A patient who has numbness and weakness of both feet is hospitalized with Guillain-Barré syndrome. The nurse will anticipate the need to teach the patient about a. intubation and mechanical ventilation. b. administration of IV corticosteroid drugs. c. insertion of a nasogastric (NG) feeding tube. d. IV infusion of immunoglobulin (Sandoglobulin).

d. IV infusion of immunoglobulin (Sandoglobulin). Because the Guillain-Barré syndrome is in the earliest stages (as evidenced by the symptoms), use of high-dose immunoglobulin is appropriate to reduce the extent and length of symptoms. Mechanical ventilation and tube feedings may be used later in the progression of the syndrome but are not needed now. Corticosteroid use is not helpful in reducing the duration or symptoms of the syndrome.

Which nursing action will the home health nurse include in the plan of care for a patient with paraplegia in order to prevent autonomic dysreflexia? a. Assist with selection of a high protein diet. b. Use quad coughing to assist cough effort. c. Discuss options for sexuality and fertility. d. Teach the purpose of a prescribed bowel program.

d. Teach the purpose of a prescribed bowel program. Fecal impaction is a common stimulus for autonomic dysreflexia. The other actions may be included in the plan of care but will not reduce the risk for autonomic dysreflexia.

Which information about a patient who is being treated with carbidopa/levodopa (Sinemet) for Parkinson's disease is most important for the nurse to report to the health care provider? a. Shuffling gait b. Tremor at rest c. Cogwheel rigidity of limbs d. Uncontrolled head movement

d. Uncontrolled head movement Dyskinesia is an adverse effect of the Sinemet, indicating a need for a change in medication or decrease in dose.

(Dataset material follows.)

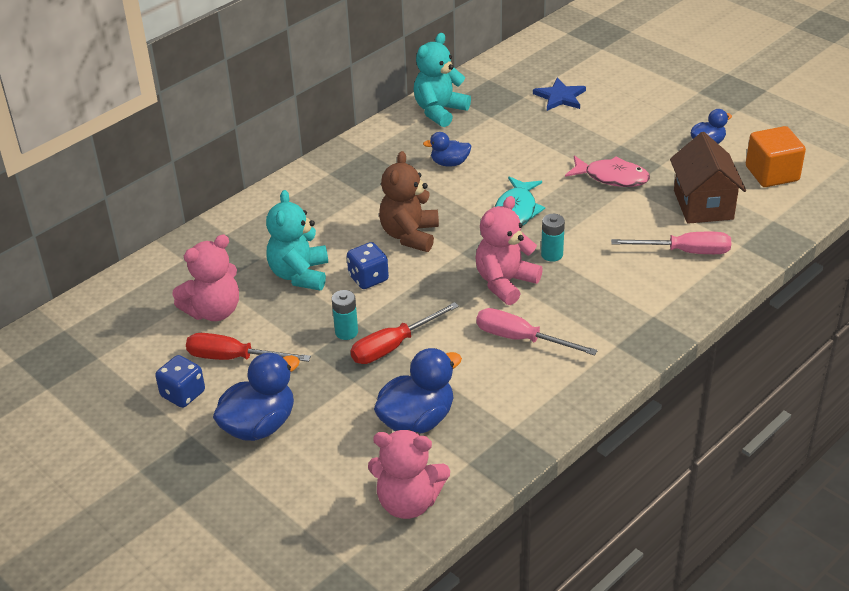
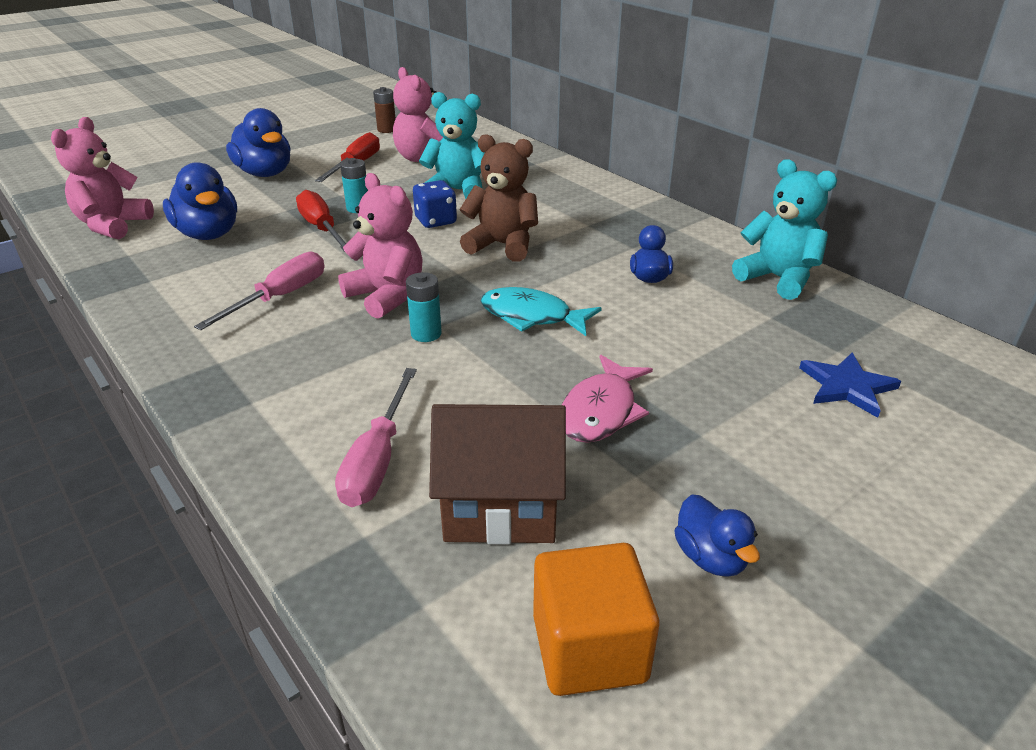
camera: 95 degrees right, 5 degrees down
(117, 357) = (387, 130): none -> brown battery
(183, 394) = (326, 149): blue dice -> none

The other findings are typical with Parkinson's disease.

To protect a patient from injury during an episode of delirium, the most appropriate action by the nurse is to a. secure the patient in bed using a soft chest restraint. b. ask the health care provider about ordering an antipsychotic drug. c. instruct family members to remain with the patient and prevent injury. d. assign a nursing assistant to stay with the patient and offer frequent reorientation.

d. assign a nursing assistant to stay with the patient and offer frequent reorientation. The priority goal is to protect the patient from harm, and a staff member will be most experienced in providing safe care. Visits by family members are helpful in reorienting the patient, but families should not be responsible for protecting patients from injury. Antipsychotic medications may be ordered, but only if other measures are not effective because these medications have multiple side effects. Restraints are sometimes used but tend to increase agitation and disorientation.

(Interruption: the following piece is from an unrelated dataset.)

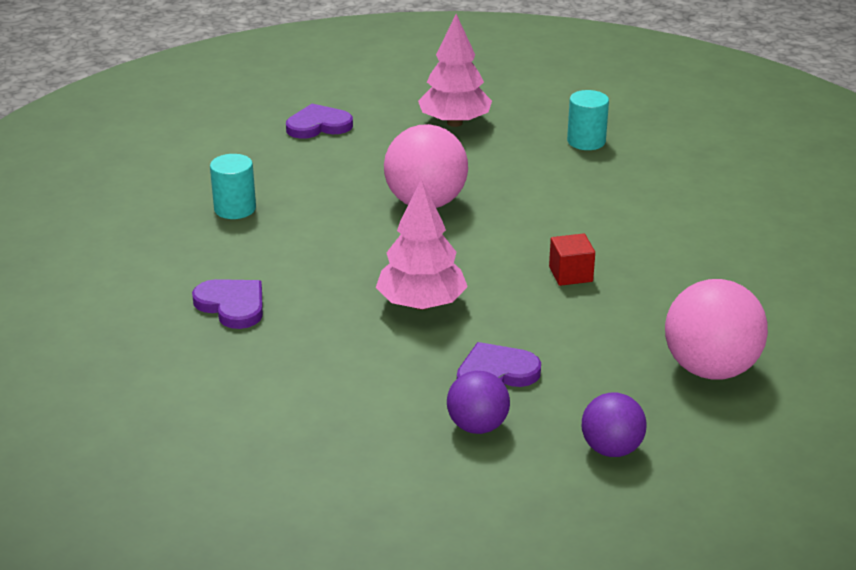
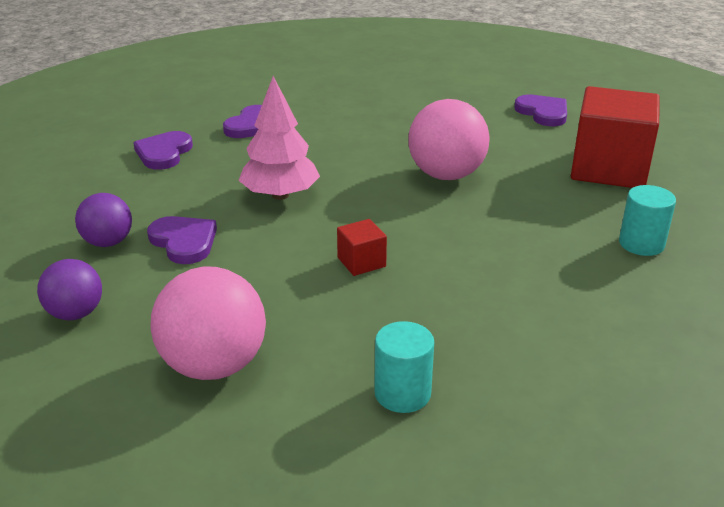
camera: 75 degrees right, 0 degrees up
(235, 209) = (386, 105): turquoise cylinder -> turquoise cylinder (402, 393)
(270, 378) = (164, 153): none -> purple heart
(454, 123) = (609, 169): pink tree -> red cube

A 72-year-old patient is diagnosed with moderate dementia as a result of multiple strokes. During assessment of the patient, the nurse would expect to find a. excessive nighttime sleepiness. b. difficulty eating and swallowing. c. variable ability to perform simple tasks. d. loss of both recent and long-term memory.

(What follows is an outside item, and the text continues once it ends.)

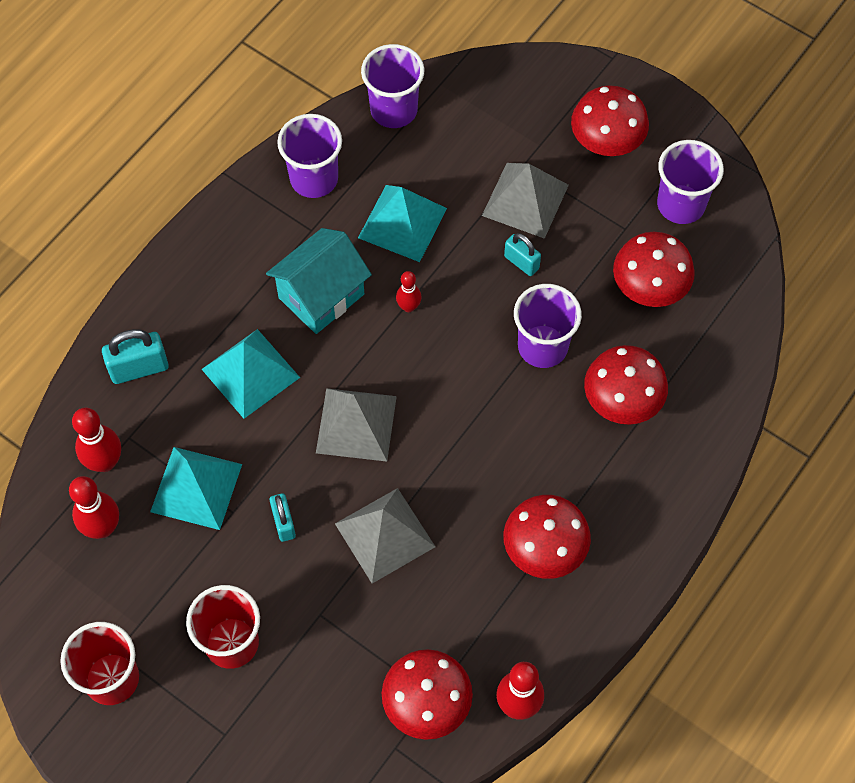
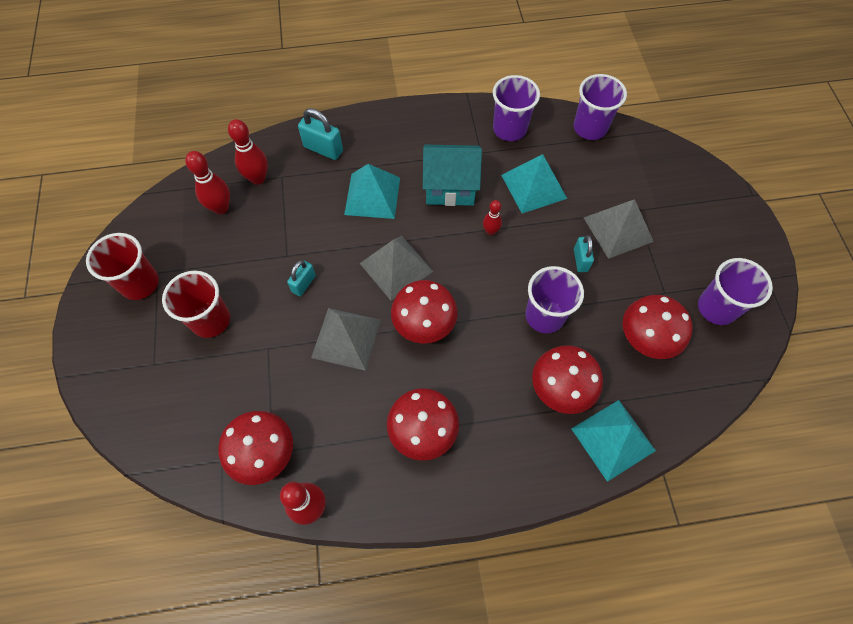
camera: 45 degrees right, 0 degrees up
(196, 487) = (284, 228): turquoise pyramid -> turquoise pyramid (613, 439)
(606, 142) = (702, 237): red mushroom -> red mushroom (424, 324)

d. loss of both recent and long-term memory. Loss of both recent and long-term memory is characteristic of moderate dementia. Patients with dementia have frequent nighttime awakening. Dementia is progressive, and the patient's ability to perform tasks would not have periods of improvement. Difficulty eating and swallowing is characteristic of severe dementia.

When the nurse is developing a rehabilitation plan for a patient with a C6 spinal cord injury, an appropriate patient goal is that the patient will be able to a. transfer independently to a wheelchair. b. drive a car with powered hand controls. c. turn and reposition independently when in bed. d. push a manual wheelchair on flat, smooth surfaces.

d. push a manual wheelchair on flat, smooth surfaces. The patient with a C6 injury will be able to use the hands to push a wheelchair on flat, smooth surfaces. Because flexion of the thumb and fingers is minimal, the patient will not be able to grasp a wheelchair during transfer, drive a car with powered hand controls, or turn independently in bed.